The advent of chip scale packages (“CSPs”) in the semiconductor industry has led to the development of wafer-level chip-scale packaging (“WLCSP”) to meet the high demand for smaller, lighter, and thinner devices. A typical WLCSP process involves dicing chips on a wafer, precisely positioning the known-good chips on a “reconstituted” carrier wafer or panel, and then implementing package routing over the reconstituted wafer or panel, where the package routing may be fan-in or fan-out. In some instances, the package may be bumped with solder bumps.

Embodiments describe packages with large metal lands that form a land grid array. In an embodiment, a package includes a die and a package routing layer with multiple lands, where the multiple lands may include a first land that spans over a first set of vias, and a second land that spans over a second set of vias. In such instances, the first land and second land, as well as the first set and second set of vias, may be of different shapes and/or sizes. In an embodiment, the multiple lands may be directly connected to a contact pad of the die through the vias. In an embodiment, the multiple lands may be connected to a contact pad of the die through a metal redistribution line. In an embodiment, a system may include a power source, a first package and a second package mounted on a routing structure, where the first package modulates the flow of power between the power source and the second package.

In one aspect, it has been observed that the performance demands of modern consumer devices and computing systems necessitate higher voltages and currents, which may generate excess heat within a given package. Further, it has been observed that land grid array layouts may not be well-suited to dissipate such heat or to accommodate the flow of such high currents and voltages. For example, in a 400-micron pitch design where the distance between lands (center to center) is 400 microns, the maximum size of the lands may be approximately 240 microns, where the maximum size of the underlying vias connected to the lands may be approximately 200-210 microns. It has been observed that higher currents and voltages flowing through the vias and lands and attached solder balls may exacerbate the effects of electromigration of solder into the lands, which can cause the eventual loss of connections or even failure of a circuit. Further, such relatively small vias and lands may not effectively dissipate excess heat due to their minimal surface areas.

In accordance with embodiments, a package includes a die and a package routing layer with multiple large metal lands that may form a land grid array in which the multiple lands, respectively, span over multiple sets of vias. In such instances, the multiple lands may be larger (e.g., greater surface area) than conventional lands to dissipate heat more. In addition, the larger lands have the effect of removing the restraints on via size dictated by conventional land grid array pitches so that a size of the vias located under the multiple lands may be larger than a size of conventional land grid array vias with the same pitch design to better accommodate the higher current and voltage demands of modern devices and computing systems. Furthermore, the lands may be made thicker than conventional land grid array design to aid in thermal transfer, and solder tips may be plated along with the lands rather than attaching solder balls. The larger land (e.g., copper) thickness and thinner solder can reduce the effects of electromigration due to solder diffusion into the lands with less volume of the lands being consumed during operation at high voltages.

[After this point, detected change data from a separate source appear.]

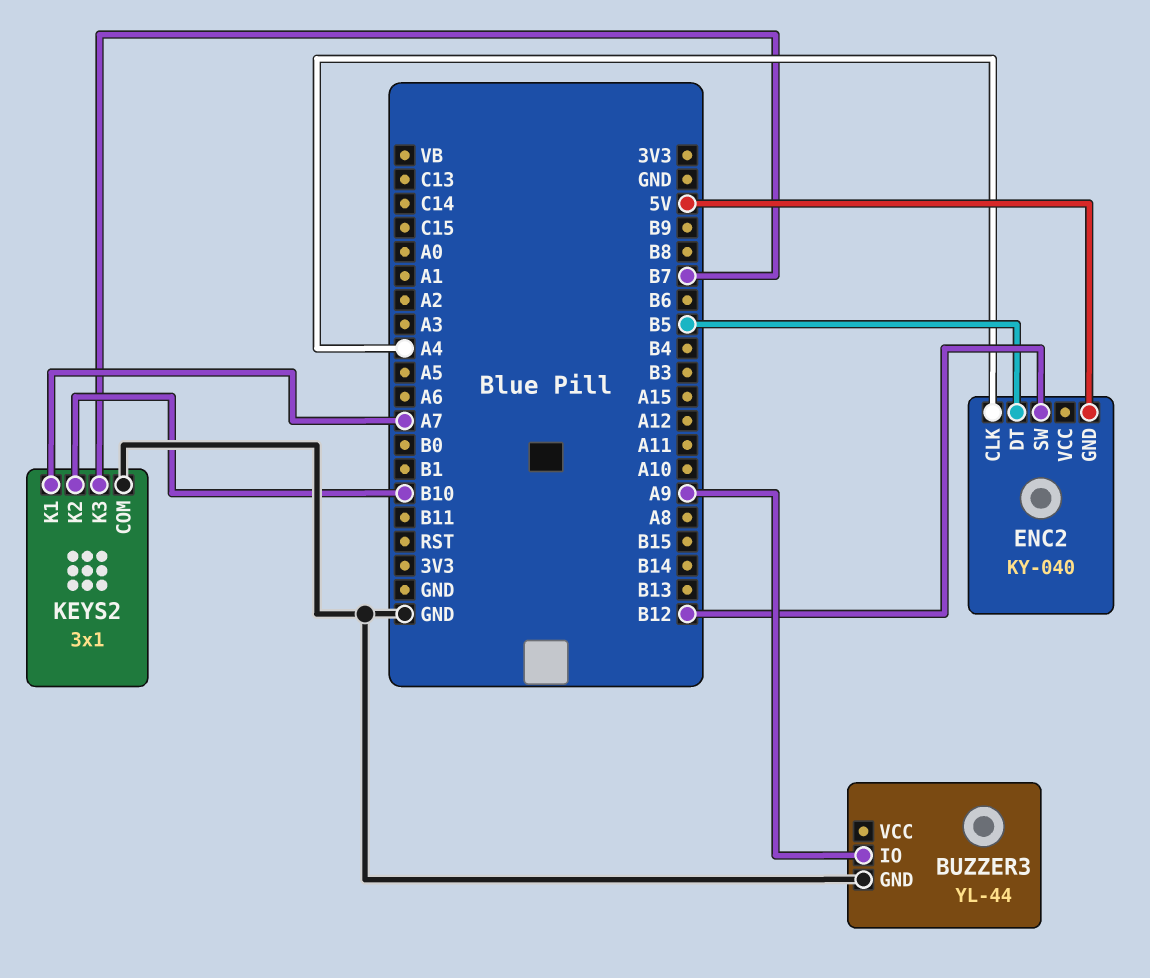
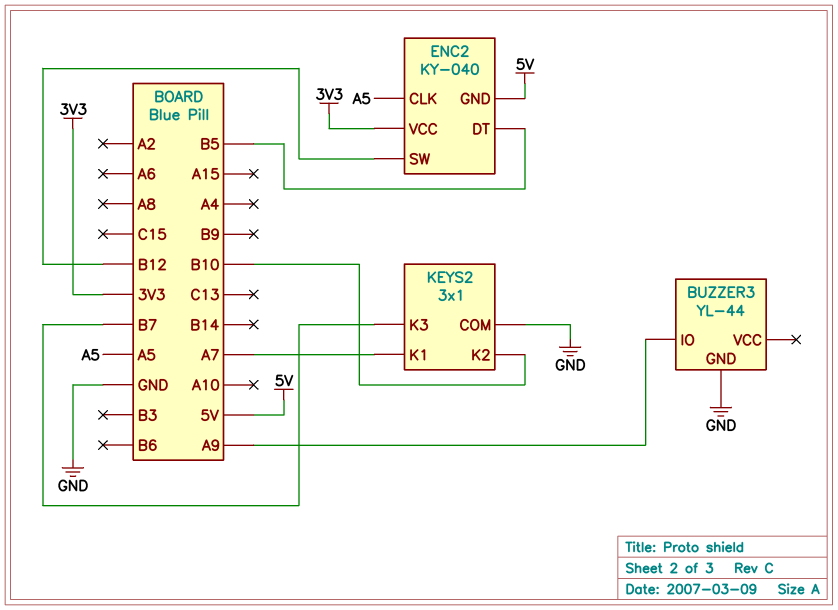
ENC2 pin CLK: A4 -> A5
ENC2 pin VCC: none -> 3V3

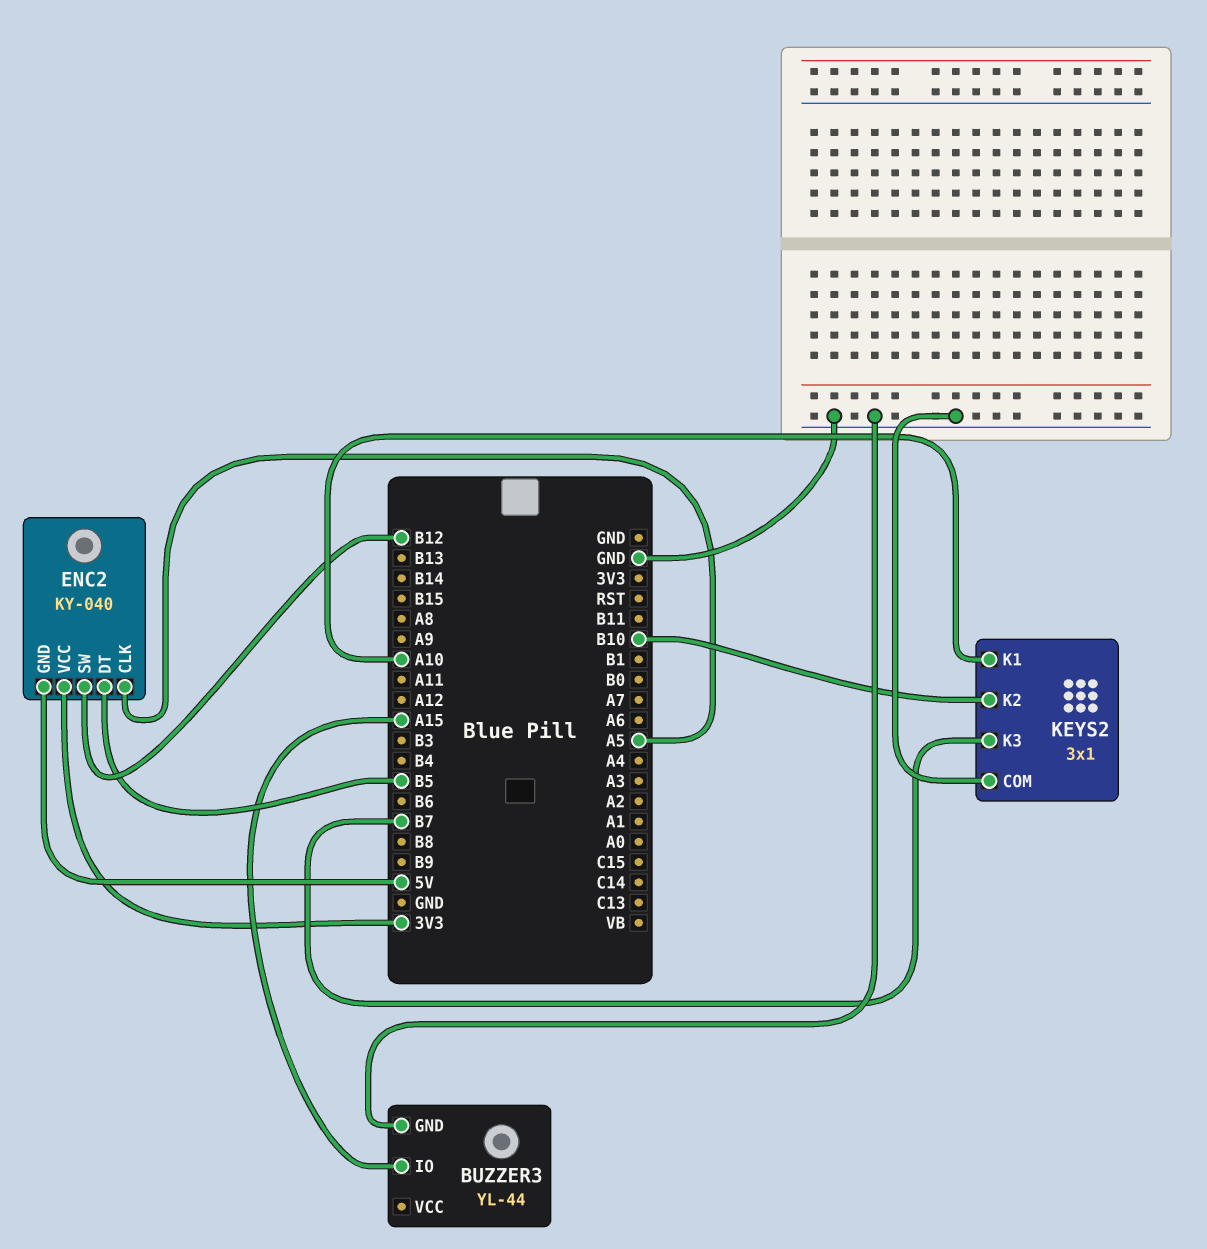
BUZZER3 pin IO: A9 -> A15
KEYS2 pin K1: A7 -> A10

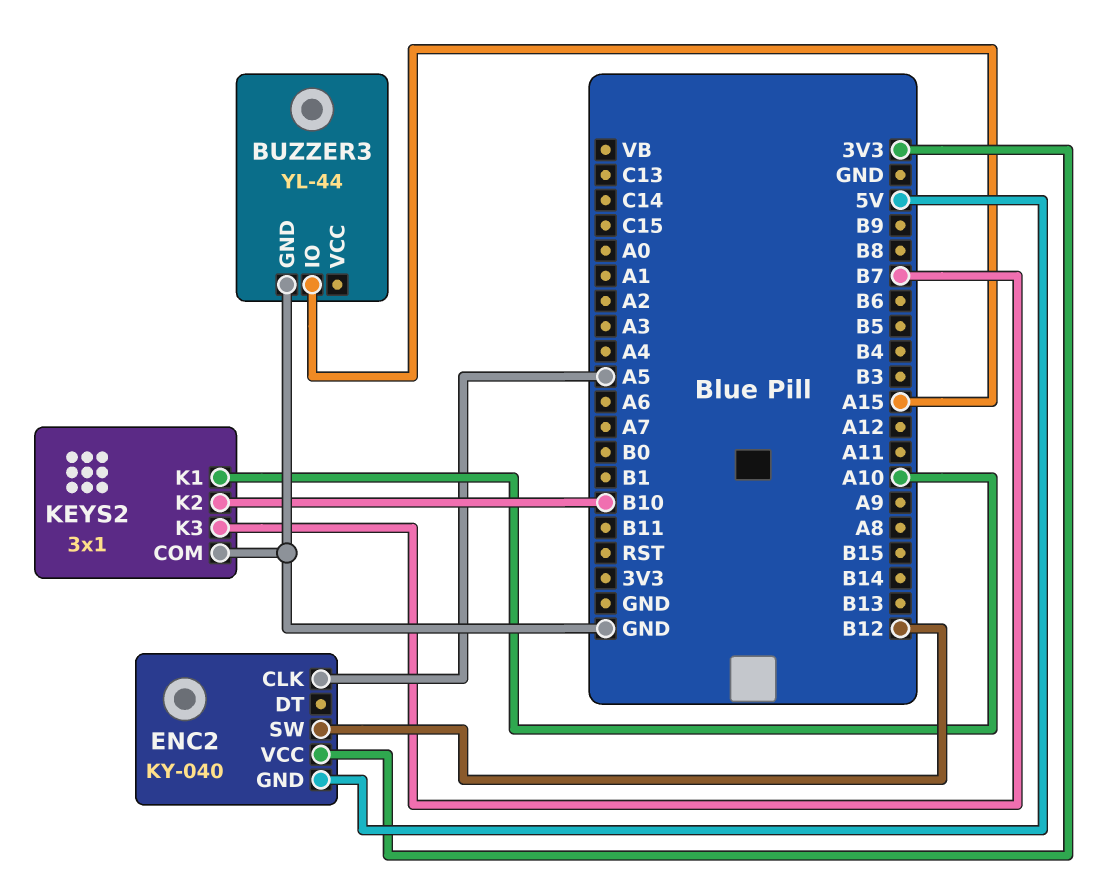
ENC2 pin DT: B5 -> none

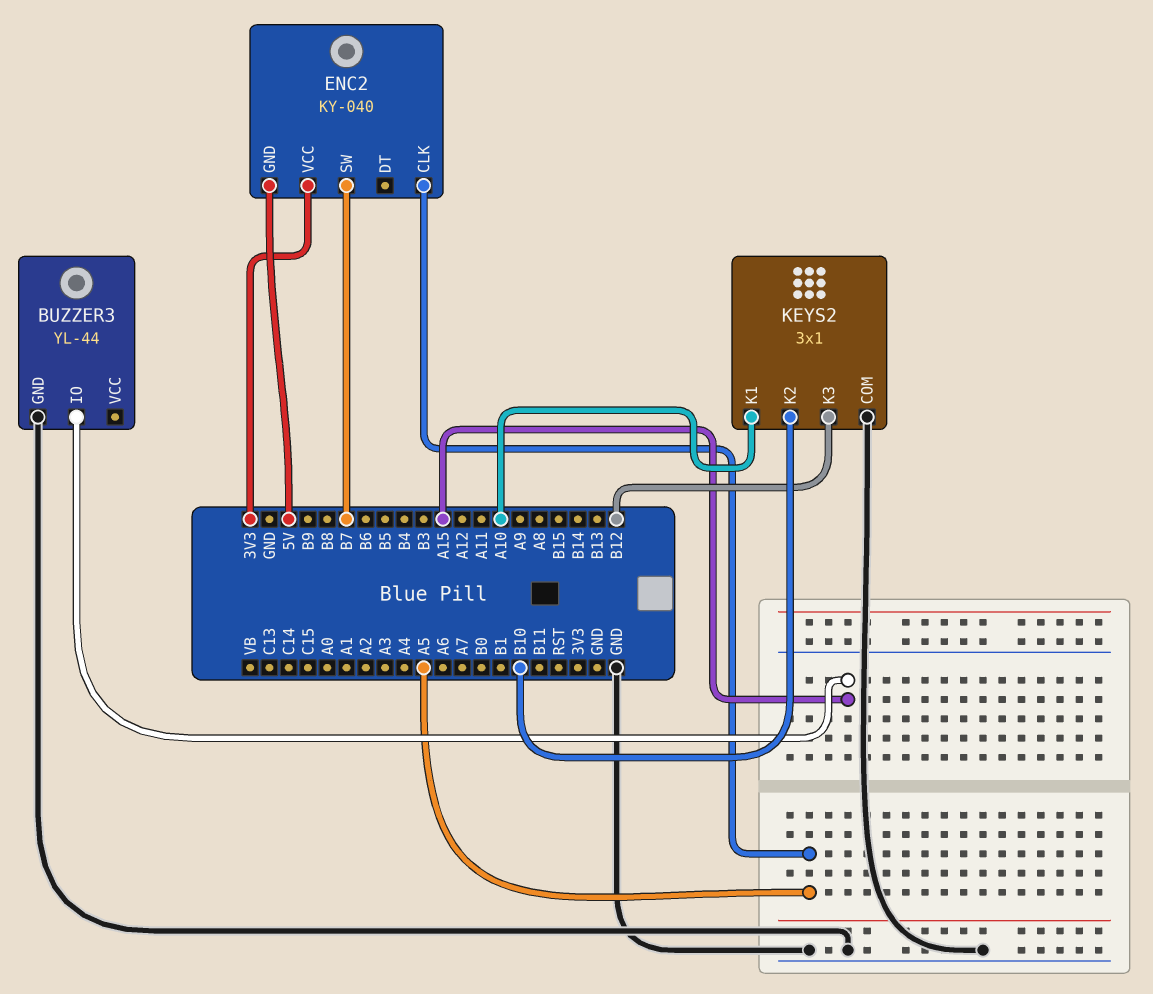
ENC2 pin SW: B12 -> B7
KEYS2 pin K3: B7 -> B12

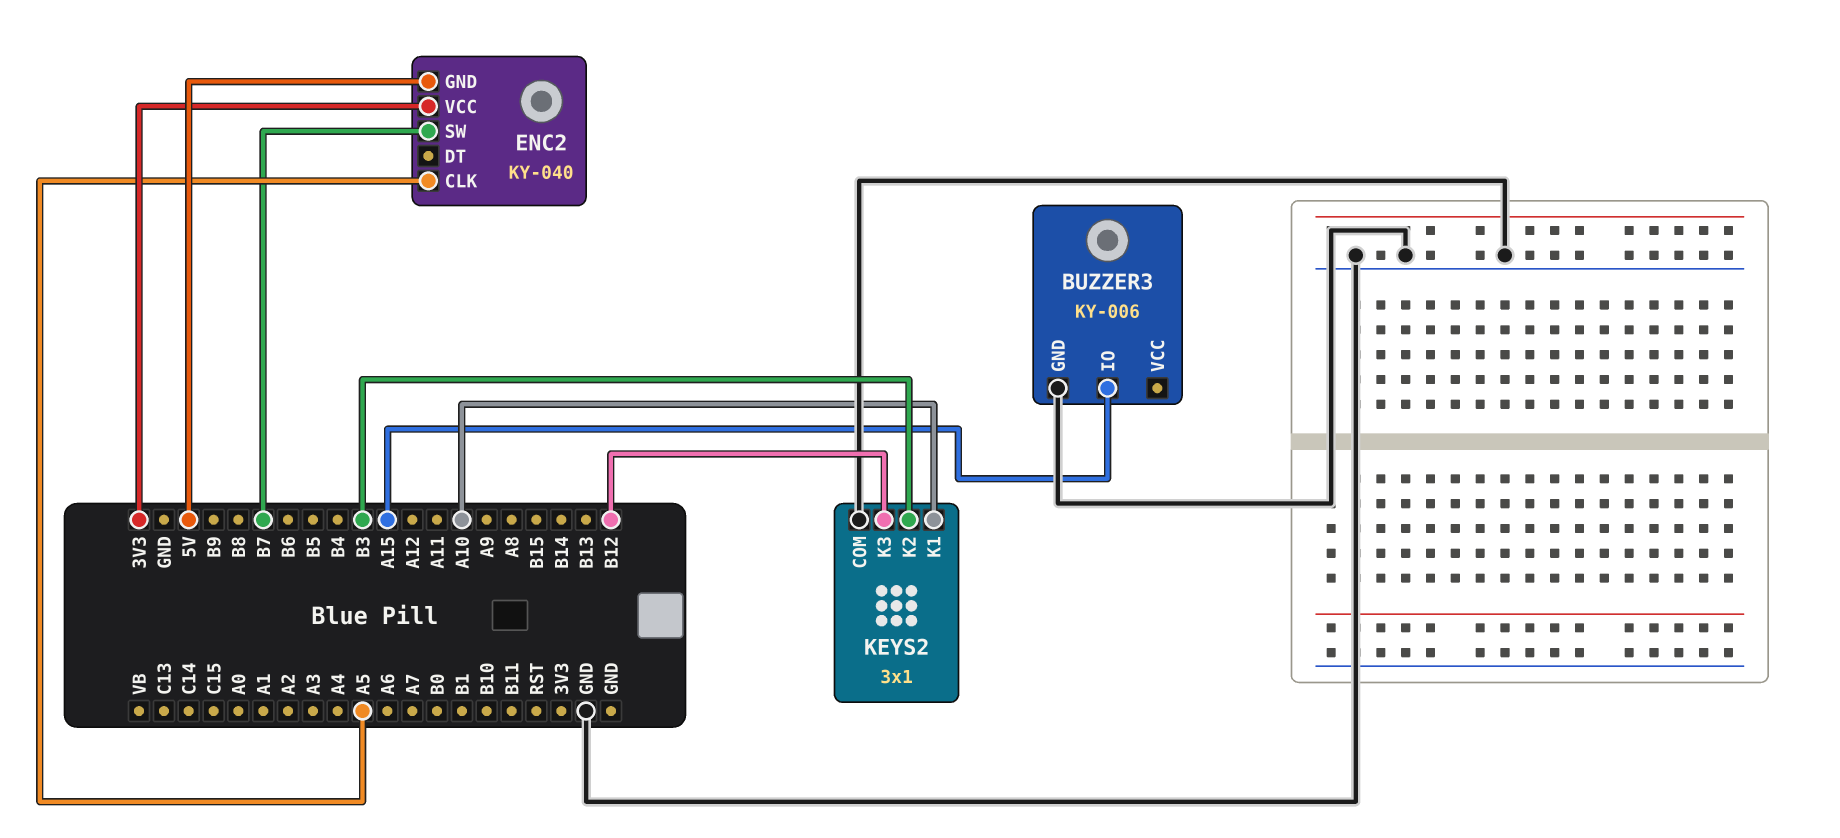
BUZZER3: YL-44 -> KY-006
KEYS2 pin K2: B10 -> B3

In various embodiments, description is made with reference to figures. However, certain embodiments may be practiced without one or more of these specific details, or in combination with other known methods and configurations. In the following description, numerous specific details are set forth, such as specific configurations, dimensions and processes, etc., in order to provide a thorough understanding of the embodiments. In other instances, well-known semiconductor processes and manufacturing techniques have not been described in particular detail in order to not unnecessarily obscure the embodiments. Reference throughout this specification to “one embodiment” means that a particular feature, structure, configuration, or characteristic described in connection with the embodiment is included in at least one embodiment. Thus, the appearances of the phrase “in one embodiment” in various places throughout this specification are not necessarily referring to the same embodiment. Furthermore, the particular features, structures, configurations, or characteristics may be combined in any suitable manner in one or more embodiments.

The terms “over,” “to,” “between,” “spanning” and “on” as used herein may refer to a relative position of one layer with respect to other layers. One layer “over”, “spanning” or “on” another layer or bonded “to” or in “contact” with another layer may be directly in contact with the other layer or may have one or more intervening layers. One layer “between” layers may be directly in contact with the layers or may have one or more intervening layers.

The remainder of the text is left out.